The new-found aggression and change in style is evidenced from the off with lead single 'Brennisteinn'. Glitchy, sometime harsh electronics and pounding drums add backing to Jónsi's intense, bowed guitar and deeper than usual vocals. More reminiscent of Jónsi's solo project, with elements of fellow Scandanavians Múm and Mew, it is a rousing, anthemic track and a great introduction to the direction Sigur Ros are headed. The song allows a moment of reflection where Jónsi's falsetto is accompanied by just his guitar, which reminds you of the Sigur Ros of old, but this is a brief, albeit welcome interlude, in a superb opener.

If 'Brennisteinn' shows more brawn, 'Kveikur' takes it a huge leap further. Politely distorted guitars and drums open the track but develop into a sludgier, heavier, repetitive and revolving sound, more like Nine Inch Nails, latterday Depeche Mode, or post-metallists Isis and Red Sparowes. The vocals still ascend in the triumphant chorus but the gaps are filled with all-enveloping, soaring instrumentation, rather than the tradition to leave space, creating a yearning atmosphere. It's a powerful and successful message of intent and definitely the biggest departure on the album.

'Yfirborð' perhaps best sums up the mix of old and new. Led by a patient minor-key organ, low-end bass, bowed guitar and an initially distorted vocal, the song builds slowly, adding buried samples and brass, only to be propelled forward by brief but rapid drumming and heavier samples, before reverting back to starting positions and repeating the formula. It's a nice, uncomplicated song with a kinship to and natural progression from 'Glosoli' from Takk.

'Bláþráður' likewise shows a strong progression while maintaining elements of the past, with guitars that shimmer rather than glide; a lower-key vocal; electronic samples which drift in and out of the track; buried touches of electronics, and rolling drums.
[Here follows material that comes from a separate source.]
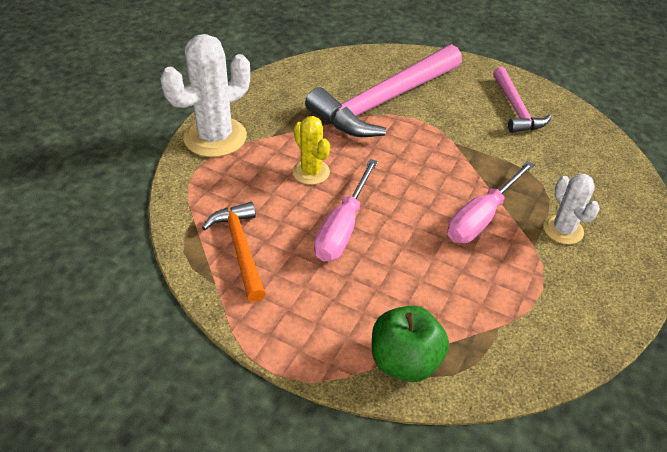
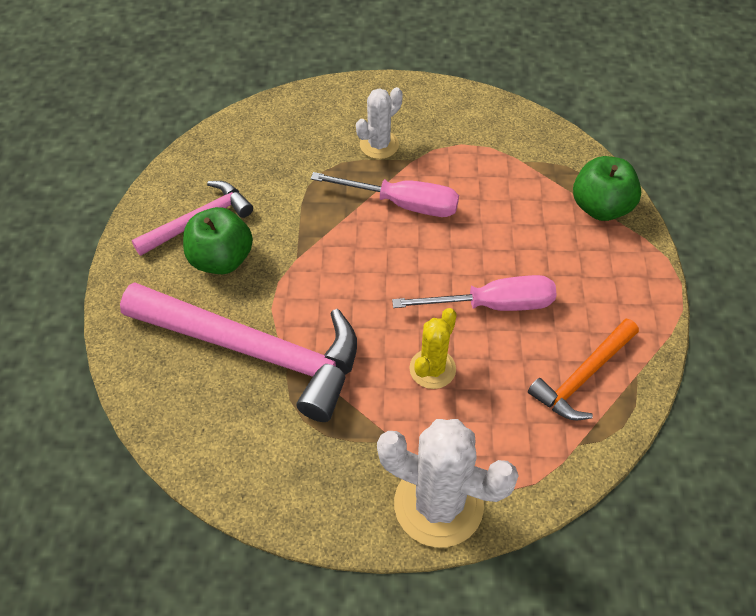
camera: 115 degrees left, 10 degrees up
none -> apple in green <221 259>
The song propels along, with more than a brush of melancholy to accompany it, to a reflective, calm ending. More desolate than the rest of the album, but like all Sigur Ros songs with a strong element of hope.

'Ísjaki' similarly combines optimism and melancholy with a masterful touch. Pounding acoustic and electronic drums, subtle electronics, organ, and delayed guitars support Jonsi's initial lower-end vocal on a song which builds into a euphoric, driving chorus, led by Jónsi's enigmatic falsetto. The use of a slightly screetching sample in the peak of the chorus is a nice addition to the melody.
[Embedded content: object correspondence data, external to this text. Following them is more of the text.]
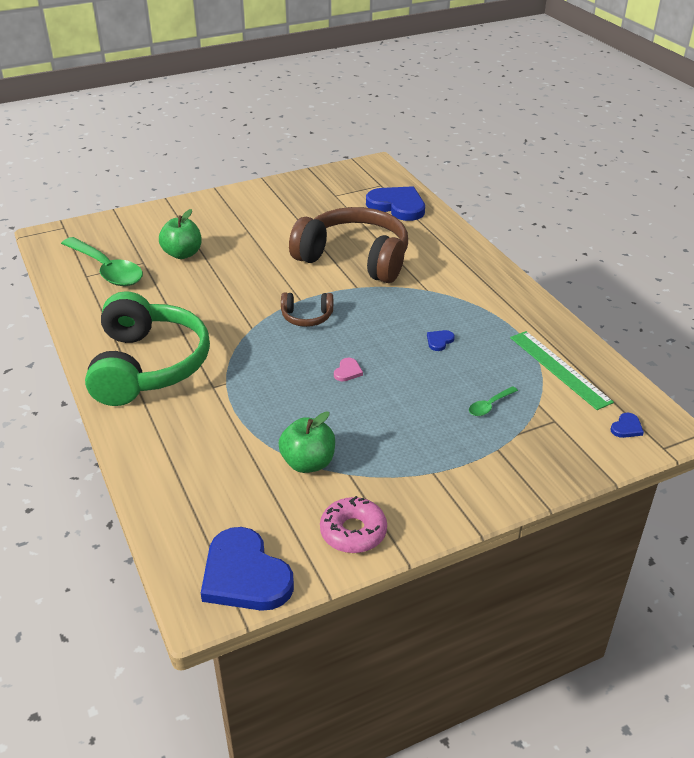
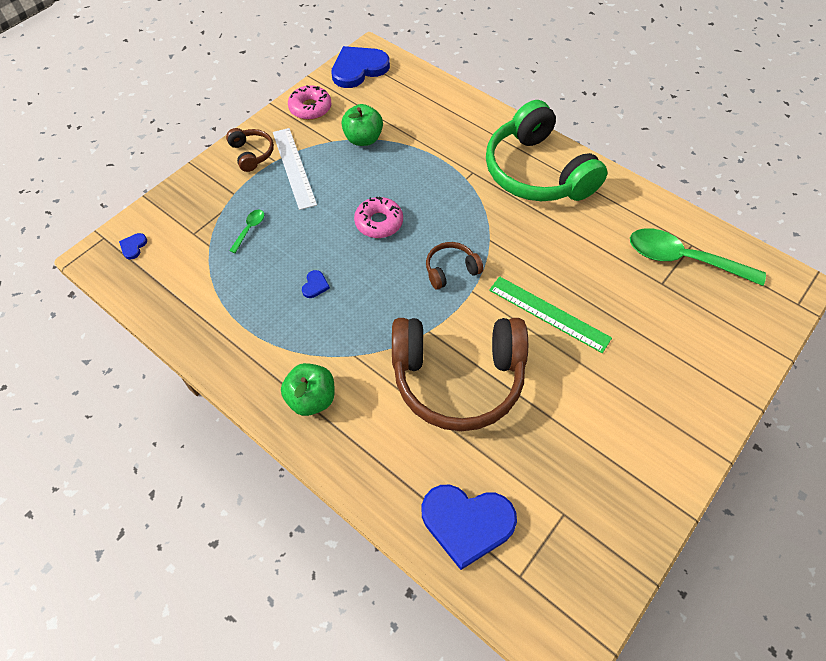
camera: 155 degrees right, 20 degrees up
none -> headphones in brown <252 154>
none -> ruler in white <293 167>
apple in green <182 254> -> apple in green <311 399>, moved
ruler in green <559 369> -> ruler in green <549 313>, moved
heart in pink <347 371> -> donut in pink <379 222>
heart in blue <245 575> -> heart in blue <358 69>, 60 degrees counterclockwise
The pop-leanings of their more recent output are evident here on a couple of songs. 'Rafstraumur' has expansive, rolling drums, fuzzed bass and more forceful guitar, propelling a fairly conventional song into an explosive chorus not a million miles away from Explosions in the Sky in the drum and guitar dynamics. 'Stormur' has a piano-led ascending melody, strings and expansive drumming, mixed with subtle and barely-audible electronics, supporting Jónsi's vocals. Denser and poppier than previous releases, it's the song M83 are trying to drive towards, and an anthemic number we'll be hearing a lot more of in the near future.

'Hrafntinna' is a more relaxed counterpoint to much of the album, with a slower, building pace, but has just as much impact. Percussion à la Bjork, bass drums, subtle brass, and strings which weave in/out but don't dominate, add the platform for Jónsi's gorgeous, multi-levelled vocal to shine. With a whiff of Dead Can Dance in the structure and melody, it is a soaring song which perfectly showcases the development in Jónsi's vocal dynamics. The restrained falsetto that emerges part-way through the song is jaw-droppingly beautiful and will send a shiver down anyone's spine, especially during the emphatic close, where a choral backing provides weighty support. The highlight of an immensely enjoyable album.

With the album closing with the downbeat but poignant and effective 'Var', where a slow piano is accompanied simply by a bowed guitar and organ, Sigur Ros have produced their best album in years and their finest since the heart-wrenching (). There might be nothing quite as dramatic and intense as 'Popplagið' (off ()) or Ny Batteri (off Ágætis byrjun), but with Kveikur, they have produced a beautiful and consistent album, full of surprises, which will please fans old and new. A triumphant return.